En verdad, el establecimiento de relaciones diplomáticas y consulares se remonta al 12 de diciembre de 1944, cuando se libraba la Segunda Guerra Mundial.
La URSS era aliada de Estados Unidos en la coalición antihitleriana, y solamente así, probablemente, se explica que el dictador Anastasio Somoza García se haya decidido a hacer semejante tipo de contacto.
Corrupto y oportunista, Somoza García se había valido del pretexto del conflicto para robarse propiedades de los ricos inmigrantes alemanes de Nicaragua. Declaró la guerra al Tercer Reich y expropió a los alemanes. De paso, trataba de mostrar su absoluta lealtad a Washington, su protector.
Ahora, el son of a bitch de los estadounidenses en Nicaragua, como le llamara el presidente Franklin D. Roosevelt, se decidía a establecer relaciones con la URSS del dictador José Stalin.
La expresión de las voluntades de ambos Estados se plasmó en cartas oficiales intercambiadas por los embajadores nicaragüense y soviético en México. El representante de Nicaragua en ese país era el doctor Lorenzo Guerrero, quien respondió a una iniciativa del embajador soviético.
Con el fin de la Segunda Guerra Mundial y el advenimiento de la guerra fría, las relaciones se deterioraron, y quienes viajaban a la URSS tenían que hacerlo en secreto y las autoridades somocistas perseguían a quienes lo hacían.
El comunismo era el peor enemigo de EE.UU. a escala planetaria y, desde luego, en América Latina.
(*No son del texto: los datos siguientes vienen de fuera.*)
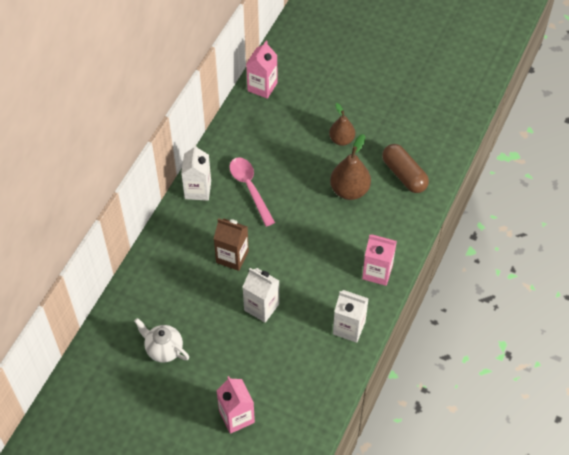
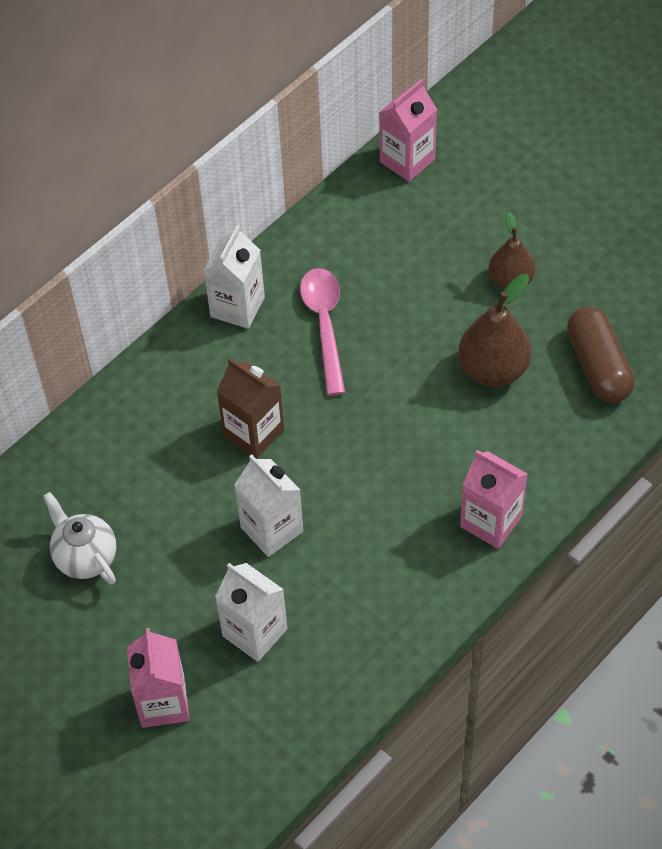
camera: 20 degrees right, 0 degrees up
(349, 327) = (407, 604): white carton -> white carton (255, 632)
El período de mayor intensidad en las relaciones bilaterales tuvo lugar entre 1979 y 1990. La superpotencia soviética sostuvo activamente al régimen sandinista con armas, dinero y otro tipo de ayuda. Nicaragua entró a formar parte de la clientela tercermundista de Moscú. Fue entonces que se originó la gran deuda bilateral de Nicaragua, recientemente perdonada por el gobierno del presidente Vladimir Putin.
El flujo de ayuda disminuyó abruptamente con el inicio de la perestroika del secretario general del Partido Comunista de la Unión Soviética, Mijaíl Gorbachov, el deshielo en las relaciones Este-Oeste, los acuerdos de desarme nuclear con EE.UU. y el clima general de entendimiento mundial.
En 1989 cae el Muro de Berlín, la cortina de hierro y en 1991, la URSS deja de existir.
En los años noventa, si bien los intercambios se redujeron sensiblemente y Rusia cambió sus prioridades mundiales, la potencia euroasiática conserva una representación diplomática a nivel de embajada. Asimismo, tiene una misión militar que asiste en el mantenimiento de la pequeña flotilla de helicópteros MI-17 que constituye nuestra escuálida Fuerza Aérea.
“Nuestra amistad ha resistido la prueba del tiempo”, declaró esta semana el embajador de la Federación Rusa Igor Diyakonov, en un acto oficial por los 60 años del establecimiento de relaciones, organizado en la Cancillería.
La cooperación rusa en la última década abarca inversiones, intercambios comerciales, donaciones, asistencia en desastres y la condonación de la deuda bilateral.
Rusia y Nicaragua poseen 25 documentos en común, por lo que el nuestro es el país “con que Rusia posee la más sólida base legal de cooperación en Centroamérica”, según Diyakonov.
El diplomático abogó por un mayor fortalecimiento de las relaciones.
SIN DEUDA
“Hasta hoy, Rusia continúa siendo el país que en los últimos 25 años ha prestado a Nicaragua el mayor volumen de asistencia económica en el marco bilateral. Los 3.5 mil millones de dólares concedidos anteriormente a Nicaragua son ahora totalmente condonados, de modo que el problema de la deuda nicaragüense a Rusia dejó de existir”, sostuvo Igor Diyakonov, embajador ruso.